As investment banks frequently update and relaunch their single dealer platforms, Elizabeth Pfeuti evaluates the latest offerings
Any investment bank worth its salt offers institutional investors a single dealer platform (SDP) for their foreign exchange transactions these days, but the bar is being raised by some and clients could be wooed away from those not keeping up.
Just over a decade ago, Deutsche Bank launched its Autobahn platform, which arguably still leads the market in terms of flow and technology. But today’s Autobahn platform is not the same as the version launched in the Nineties.
This is indicative of a change that is sweeping through the sector as clients are demanding more and banks are desperate to help them.
Ian O’Flaherty, global head of FX eSales at Deutsche Bank, says: “How we built the platform originally was not how we would have done so today. We completely rebuilt it this year, making it more modular and bespoke after asking our broad range of clients what they needed.”
This year, Deutsche Bank was the first to come to market with a “blotter” function to allow investors to instantly track electronic and voice trades made with the institution online.
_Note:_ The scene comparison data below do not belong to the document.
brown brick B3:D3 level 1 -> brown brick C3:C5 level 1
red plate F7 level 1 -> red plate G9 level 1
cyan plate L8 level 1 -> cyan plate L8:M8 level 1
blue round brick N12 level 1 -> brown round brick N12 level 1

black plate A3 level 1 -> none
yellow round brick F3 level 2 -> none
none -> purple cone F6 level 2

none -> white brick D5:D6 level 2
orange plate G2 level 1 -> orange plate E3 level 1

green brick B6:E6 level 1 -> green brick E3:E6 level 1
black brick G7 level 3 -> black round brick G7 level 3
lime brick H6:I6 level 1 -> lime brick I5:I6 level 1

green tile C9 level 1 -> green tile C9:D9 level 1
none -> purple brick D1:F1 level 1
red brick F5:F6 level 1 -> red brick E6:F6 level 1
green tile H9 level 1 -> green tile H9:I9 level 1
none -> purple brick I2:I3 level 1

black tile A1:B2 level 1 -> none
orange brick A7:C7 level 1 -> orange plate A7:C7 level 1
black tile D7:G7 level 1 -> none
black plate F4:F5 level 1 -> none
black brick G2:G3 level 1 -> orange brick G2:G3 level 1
And it would appear these upgrades are currying favour with investors.
Clients are becoming more demanding and asking for rich pre and post-trade services
Thomas Soede, global head of fixed income electronic markets at BNP Paribas, says: “In 2007 we hadn’t envisaged the extent to which electronic trading through SDPs would continue to maintain its momentum.
“On the execution side for example, SDP will give clients access to superior proprietary execution methodologies – this will further drive the demand for SDP.”
In March, the French bank rolled out Cortex to replace its previous three-year-old eFX SDP. However, although execution is the major consideration for investors, it is not the only reason for choosing an SDP. “It is not just about price provision for traditional spots and swaps, clients are becoming more demanding and asking for rich pre and post-trade services,” says Mr Soede.
“Banks with strong internal business alignments will be able to offer investors a rich front-to-back client experience, including market data, research, execution and clearing services, all accessible through a single interface.” SDPs run by banks often offer prime broking services, research, performance measurement and portfolio optimisation tools.
Banks claim counterparty risk is not an issue as clients are unlikely to just use one platform or trade partner. But, with this in mind, why not just stick with using a multi-dealer platform?
“Multi-dealer and SDPs can co-exist – some investors want both,” says Deutsche Bank’s Mr O’Flaherty. “The multi-dealer platform has multiple prices and deal flows, but they have to cater to the needs of many and cannot really be bespoke. If they have 1,000 clients and only 50 of them want a certain product, it is a very costly exercise to deliver it.”
The most costly of all, however, is having insufficient liquidity to carry out the trades executed by clients.
“Providers have to have sufficient volume to generate deep liquidity at low cost,” Mr O’Flaherty explains. “Overheads, such as technology, transaction and staff costs, all eat into margins. If providers can’t generate flows and liquidity, they won’t last.”